Zumindest in Berlin könnte sich das ändern. Das Abgeordnetenhaus verabschiedete vergangenen Donnerstag das Landesantidiskriminierungsgesetz . Es ist das erste Landesgesetz dieser Art. Wer sich durch Behörden diskriminiert sieht, kann sich künftig leichter wehren - auch bei Racial Profiling. Das Gesetz sieht Schadensersatz und Entschädigungen vor.

Berlins grüner Justizsenator Dirk Behrendt sagte dem RBB, es bedrücke ihn, wenn schwarze Bekannte schilderten, von der Polizei häufiger als Weiße kontrolliert zu werden. Die Praxis habe "leider in Einzelfällen" auch mit Ressentiments zu tun.

Berlins Justizsenator Dirk Behrendt (Grüne)

Berlins Justizsenator Dirk Behrendt (Grüne)

Foto: Kitty Kleist-Heinrich/ imago images / tagesspiegel

Polizeigewerkschaften kritisierten das Gesetz. Im Fokus steht dabei die "Vermutungsregelung": Bei Diskriminierungsverdacht muss eine Behörde darlegen, warum keine Diskriminierung vorliegt. Das soll die Beweisführung für Betroffene erleichtern. "Wir müssen hinter der Polizei stehen und dürfen sie nicht unter Generalverdacht stellen", sagte Bundesinnenminister Horst Seehofer (CSU) dem "Tagesspiegel".
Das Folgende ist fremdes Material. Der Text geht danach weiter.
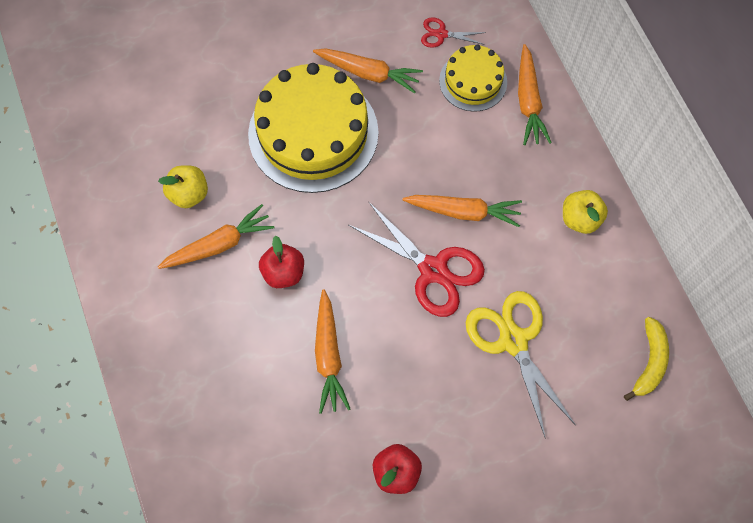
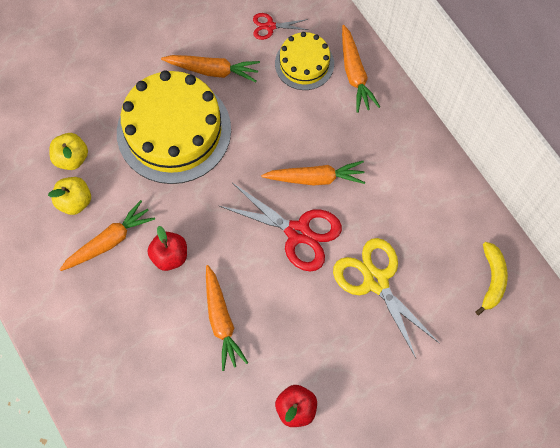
camera: 10 degrees left, 0 degrees up
(580, 219) = (415, 168): yellow apple -> yellow apple (71, 158)

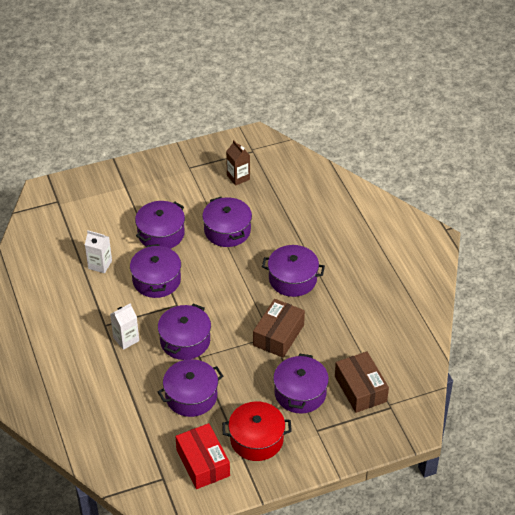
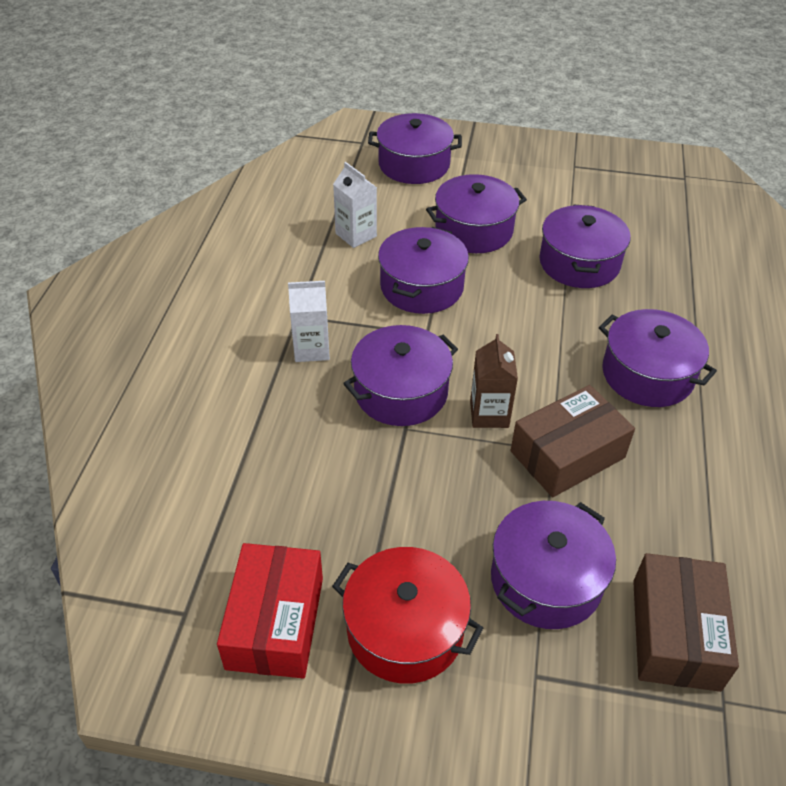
camera: 30 degrees right, 0 degrees up
(191, 396) = (345, 487): purple pot -> purple pot (414, 164)
(238, 177) = (641, 202): brown carton -> brown carton (489, 414)

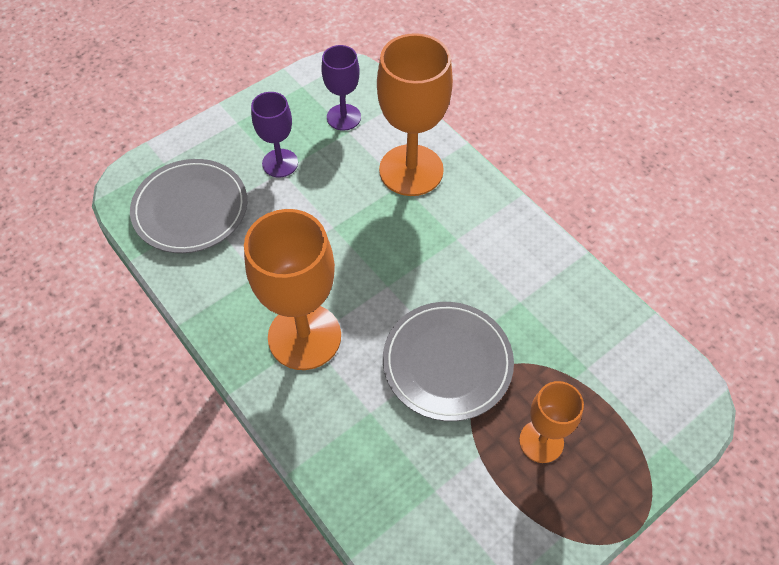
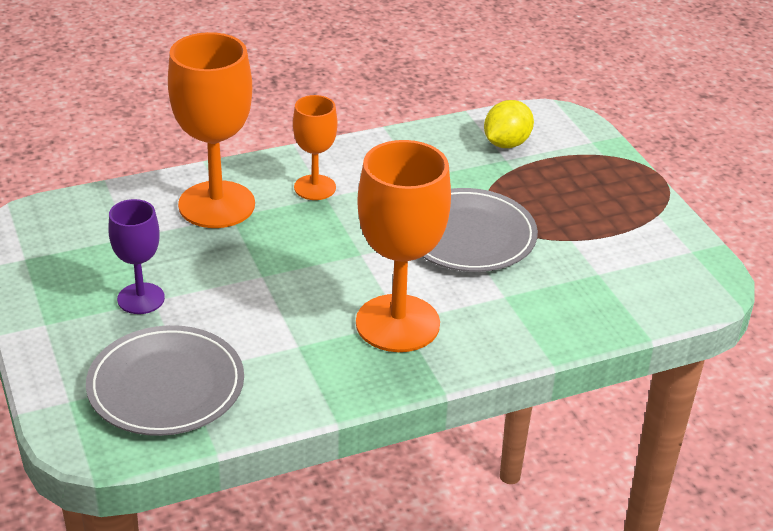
camera: 75 degrees left, 20 degrees down
(343, 117) = (103, 236): purple goblet -> none
(541, 441) = (569, 202): orange goblet -> orange goblet (315, 187)
(615, 362) = (506, 143): none -> yellow lemon

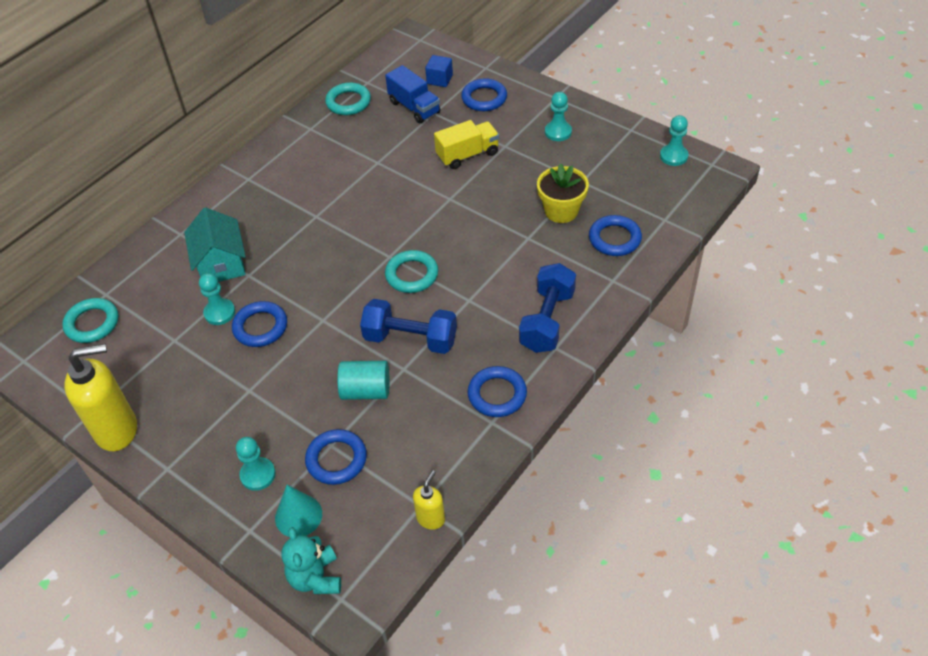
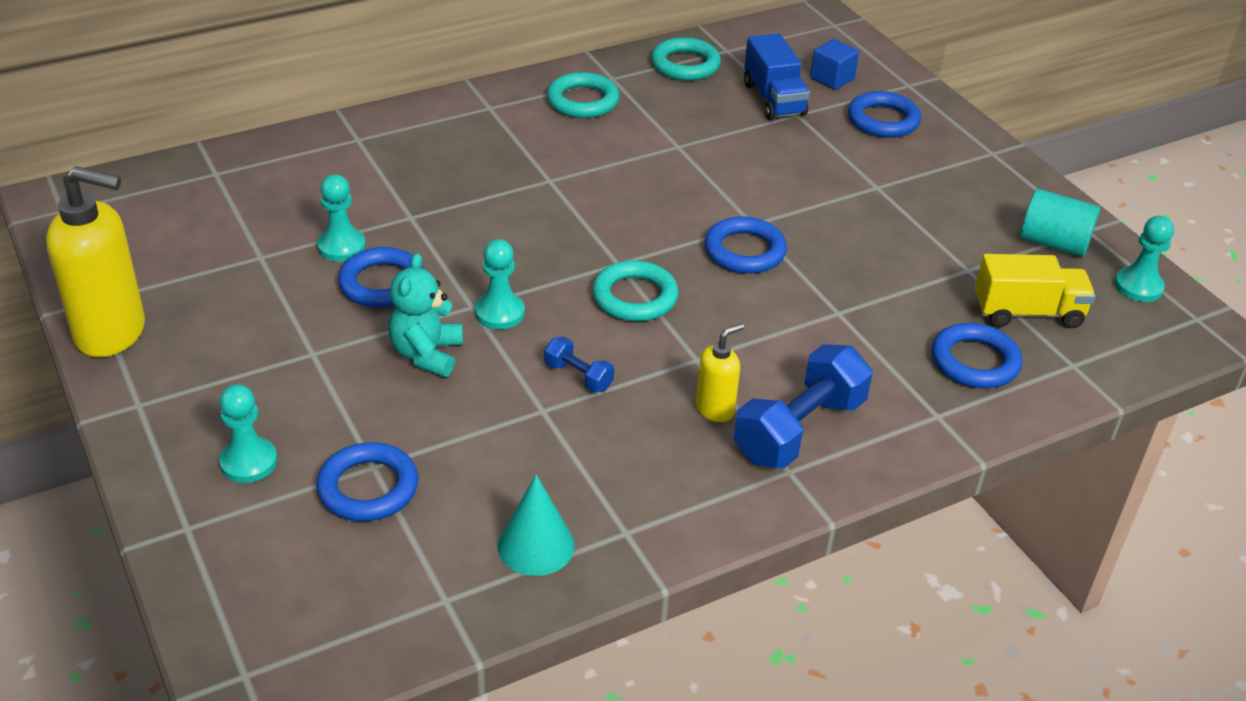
camera: 20 degrees right, 10 degrees down
(92, 323) = (174, 200): turquoise ring -> turquoise ring (582, 101)
(221, 263) = (385, 190): turquoise house -> none
(298, 516) = (265, 538): turquoise cone -> turquoise cone (536, 545)
(315, 577) = (230, 630): turquoise teddy bear -> turquoise teddy bear (426, 354)
(366, 391) = (470, 417): turquoise cylinder -> turquoise cylinder (1053, 243)
(410, 339) = (578, 376): blue dumbbell -> blue dumbbell, size x0.48
(431, 518) = (448, 624): yellow soap dispenser -> yellow soap dispenser (715, 409)
(467, 155) = (814, 179): yellow truck -> yellow truck (1027, 313)
(497, 394) = (658, 498): blue ring -> blue ring (744, 251)
(558, 132) = (969, 196): turquoise pawn -> turquoise pawn (499, 313)
(561, 211) = (912, 296): yellow flower pot -> none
Senator Geisel betonte im RBB, die Beweislast werde nicht umgekehrt. Erst wenn nach richterlicher Überzeugung glaubhafte Tatsachen für eine Diskriminierung vorlägen, müsse die betroffene Behörde das widerlegen. Gerade bei Diskriminierungsrecht sei eine derartige Beweislasterleichterung ein "sehr probates Mittel", weil in der Regel nicht offen, sondern subtil diskriminiert werde.

"In Deutschland leben über eine Million Menschen afrikanischer Herkunft, viel mehr wissen wir bislang nicht"

Politologe Daniel Gyamerah

Der Politologe Daniel Gyamerah begrüßt das neue Gesetz: "Es ist ein kleiner Etappensieg, damit sich auch schwarze Menschen, wenn sie von der Polizei aus rassistischen Gründen, also ohne Anhaltspunkte, die über rassistische Zuschreibungen hinausgehen, kontrolliert werden, besser wehren können."

Wie stark schwarze Menschen von Diskriminierung betroffen sind, ist bislang kaum erforscht. Überhaupt ist über die Community wenig bekannt: "In Deutschland leben über eine Million Menschen afrikanischer Herkunft, viel mehr wissen wir bislang nicht", sagt Gyamerah.

Der Forscher betreibt mit dem Projekt "Afrozensus " quasi Grundlagenforschung. In einer Onlineumfrage können die Teilnehmer Fragebögen ausfüllen zu Alter, Geschlecht, Geburtsort, Beruf, Einkommen oder Diskriminierung. Das Projekt soll in diesen Tagen starten. Gyamerah: "Das soll ein erster Aufschlag sein, um überhaupt mal zu erfahren, wie es schwarzen Menschen in Deutschland geht, wer sie sind und wie sie hier leben."